Marketed as AirManager, the system is easily retrofittable to all commercial aircraft types, according to Quest founder David Hallam, but it has been trialled first on the 146/Avro RJ series and the 757, the two types known to have experienced the highest incidence of reported cabin air contamination by toxic organophosphates in pyrolised engine oil fumes.

The system delivers a secondary benefit that BAE claims will pay for the financial outlay on the equipment in less than a year. Fitting it provides a potential fuel saving of up to 1.5% a year, derived from a combination of the reduced pressure at which the new system operates compared with existing filters, and the fact that sterilised air can be recirculated harmlessly, reducing the amount of bleed air required from the engines. The weight of the equipment fit is a net 2kg (4.4lb), when previous filtration systems have been removed, says BAE, and it can be installed during overnight line maintenance, and serviced at C-checks.

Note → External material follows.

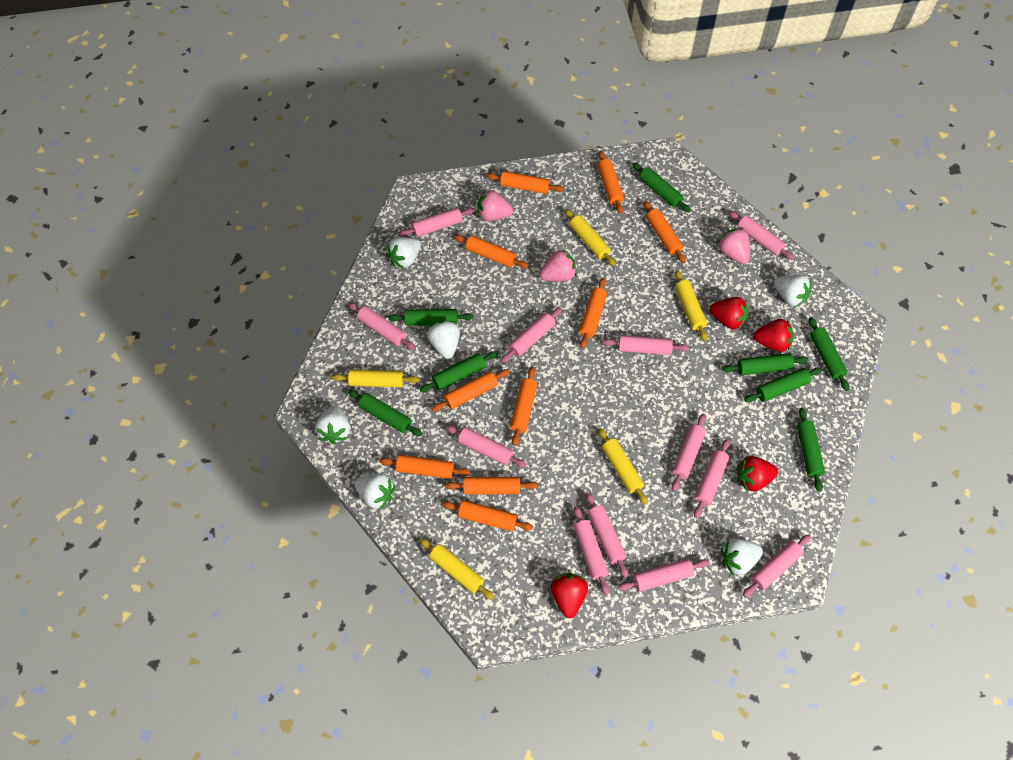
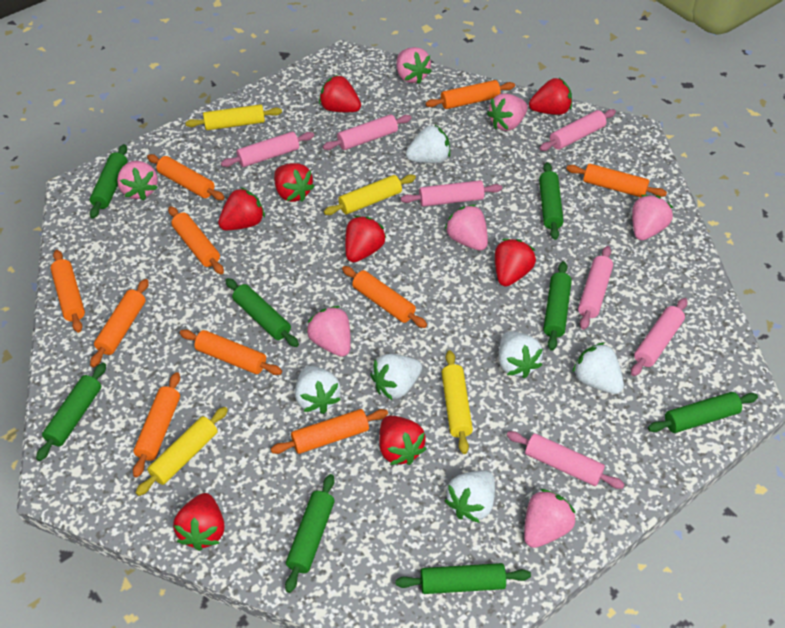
pink rolling pin: 12 -> 7
pink strawberry: 3 -> 7
red strawberry: 4 -> 8
yellow rolling pin: 5 -> 4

The system processes cabin air in two stages: the first sees the air passed through an electrical field, known as a "close coupled field", which "eliminates smells and breaks down and destroys airborne pathogens, contaminants and toxins". The treated air is then passed through a "HAF" high air flow filter that traps all the particulates, which pick up an electrical charge as they pass through the air treatment unit.

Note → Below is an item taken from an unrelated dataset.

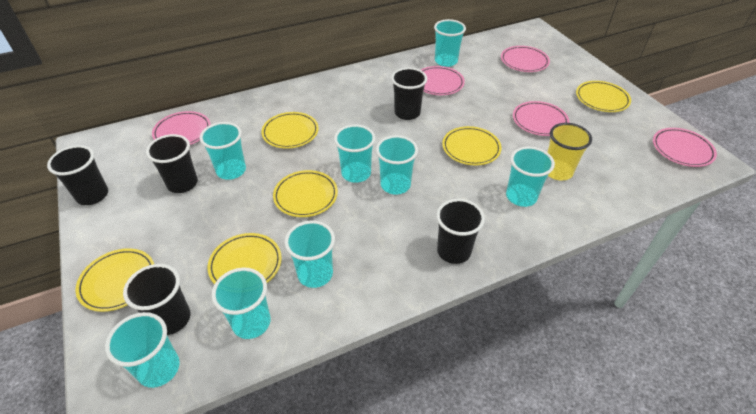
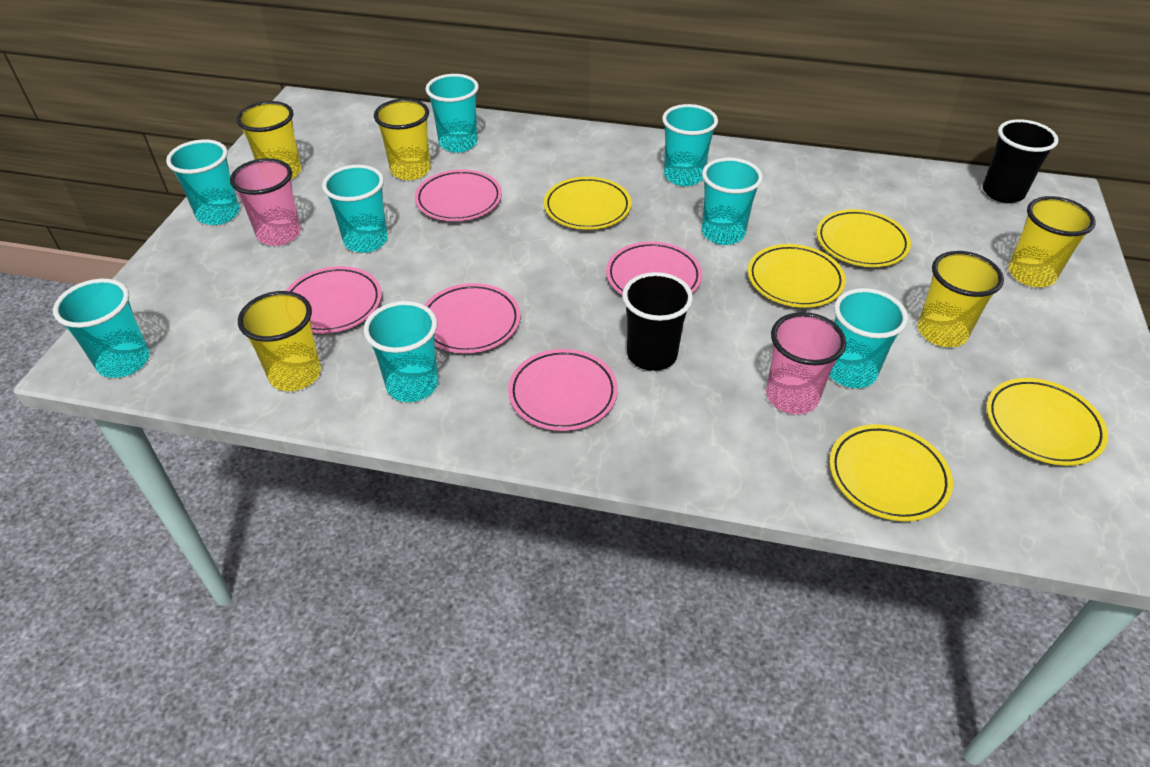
black cup: 5 -> 2
pink cup: 0 -> 2
yellow cup: 1 -> 5
yellow plate: 6 -> 5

The HAF filter works by attracting the charged particulates, rather than as a physical filter, which reduces to a very low level the pressure required to move air through it.

The installation in both aircraft types currently testing it is positioned so that no air enters the cabin or cockpit from the bleed air system without having first passed through the AirManager system. All recirculated air also passes through it. At present, says BAE, five European airlines are using the system on 757s or 146/RJ series aircraft. The companies do not wish to be named right now, says BAE.

Hallam says that the air treatment system was originally developed to purge nursing homes of smells, bacteria and viruses, and it is now becoming extensively used at medical establishments. The partnership with BAE was set up, he says, because the potential for the system in commercial air transport was clear, and he needed to work with an aerospace partner to test it in the aviation environment.

Quest and BAE say that they anticipate offering installations for Airbus A320 and Boeing 737 series aircraft next.